Lock the Gate Alliance has slammed a recommendation by the Queensland Coordinator General to allow the Olive Downs coal project to leave three un-rehabilitated pit voids on the Isaac River flood plain after the mine closes.
The decision is completely at odds with the mine rehabilitation reforms passed by the Qld Government last year, which promised to ban final voids on floodplains.
“The decision to let Olive Downs leave three un-rehabilitated pit voids on the Isaac River floodplain is a ticking time bomb that represents a real long-term threat to the river and downstream users” said Rick Humphries, Mine Rehabilitation Coordinator with Lock the Gate Alliance.
“It completely undermines a key element of the Qld Government rehabilitation reforms which promised to stop mining giants leaving behind contaminated hypersaline pit lakes on floodplains because the environmental risks to our precious rivers are too great.
“We’re incredibly disappointed that the Queensland Government has failed the first crucial test of its new mine rehabilitation laws. The Coordinator General had the option to require the Olive Downs project to fully protect the floodplain by requiring the pits were backfilled.
“Instead the Coordinator General has backed the company against the interests of the Queensland taxpayers who will bear the long-term environmental cost of the un-rehabilitated voids,” he said.

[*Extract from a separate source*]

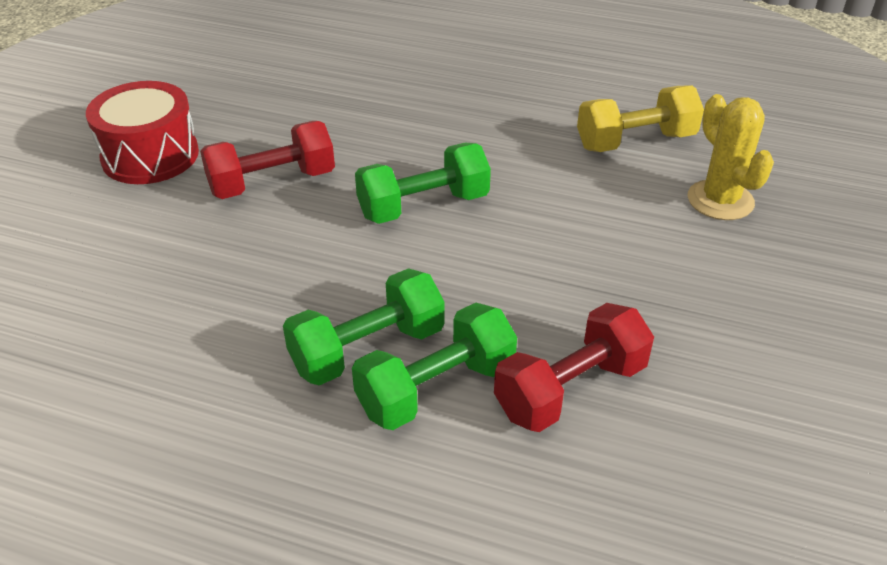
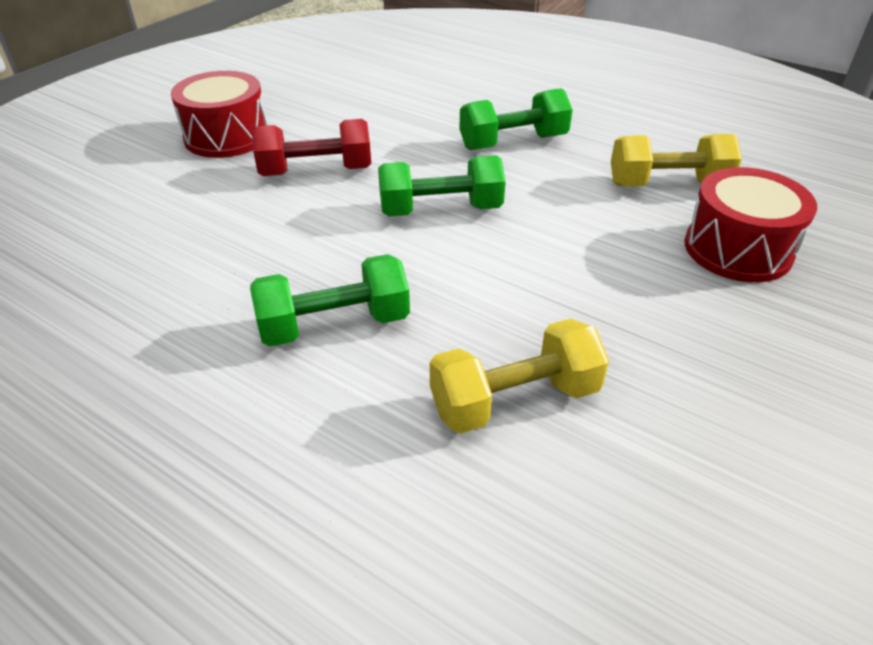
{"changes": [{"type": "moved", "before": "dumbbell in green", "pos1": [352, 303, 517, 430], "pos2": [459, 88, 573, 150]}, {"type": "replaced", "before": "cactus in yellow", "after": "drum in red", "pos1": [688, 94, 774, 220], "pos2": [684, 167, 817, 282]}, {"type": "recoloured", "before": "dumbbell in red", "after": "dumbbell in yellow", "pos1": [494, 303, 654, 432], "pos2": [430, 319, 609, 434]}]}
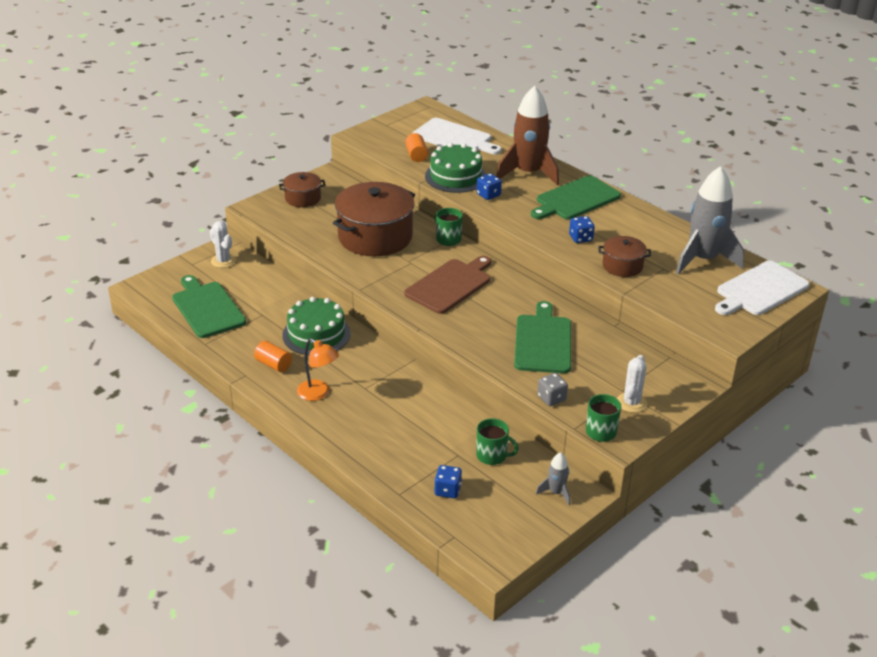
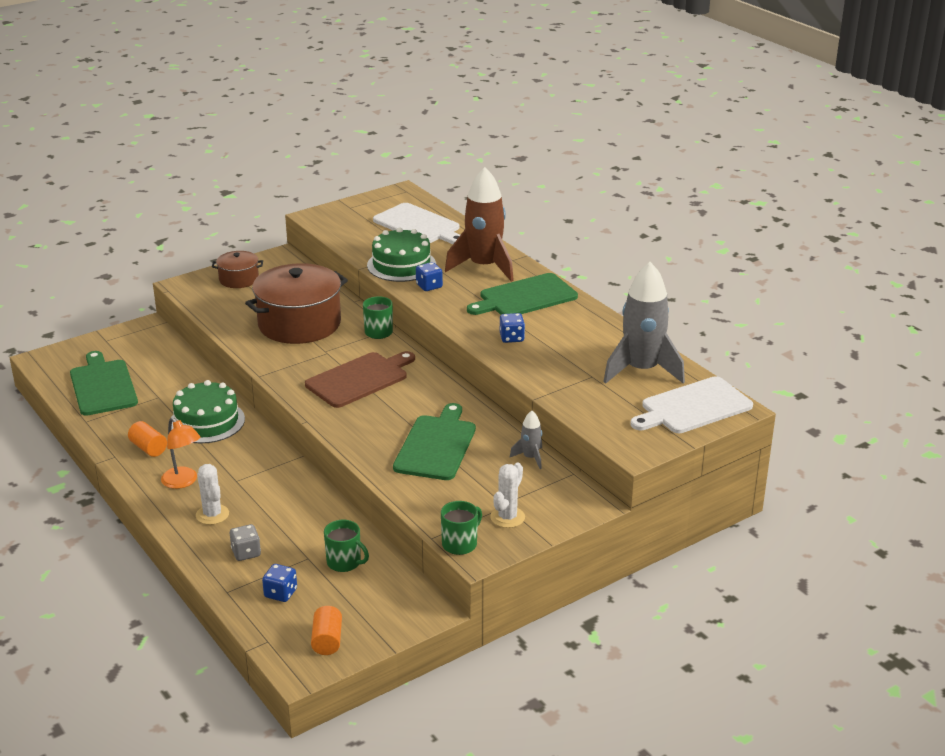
{"changes": [{"type": "removed", "before": "pot in brown", "pos1": [599, 236, 651, 277]}, {"type": "moved", "before": "cactus in white", "pos1": [210, 221, 236, 268], "pos2": [196, 464, 229, 525]}, {"type": "moved", "before": "cylinder in orange", "pos1": [405, 133, 428, 162], "pos2": [311, 606, 342, 655]}, {"type": "moved", "before": "rocket in grey", "pos1": [536, 452, 570, 505], "pos2": [510, 411, 542, 469]}, {"type": "moved", "before": "dice in grey", "pos1": [537, 373, 568, 406], "pos2": [230, 524, 261, 561]}]}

“Every dollar not spent by the mining industry to fix up their mess is a dollar cost to the taxpayer in the form of environmental risk and loss of the value of the un-rehabilitated land. If a mining project can’t afford to return the mined land to a fully rehabilitated state that supports a post-mining land use then it should be rejected.
“Mining companies must bear the full cost of rehabilitation, not the taxpayer.
“We’re calling for the Qld Government to urgently reconsider this decision, and to require the Olive Downs mine to fully backfill and rehabilitate all pit voids consistent with the Government’s new rehabilitation policy."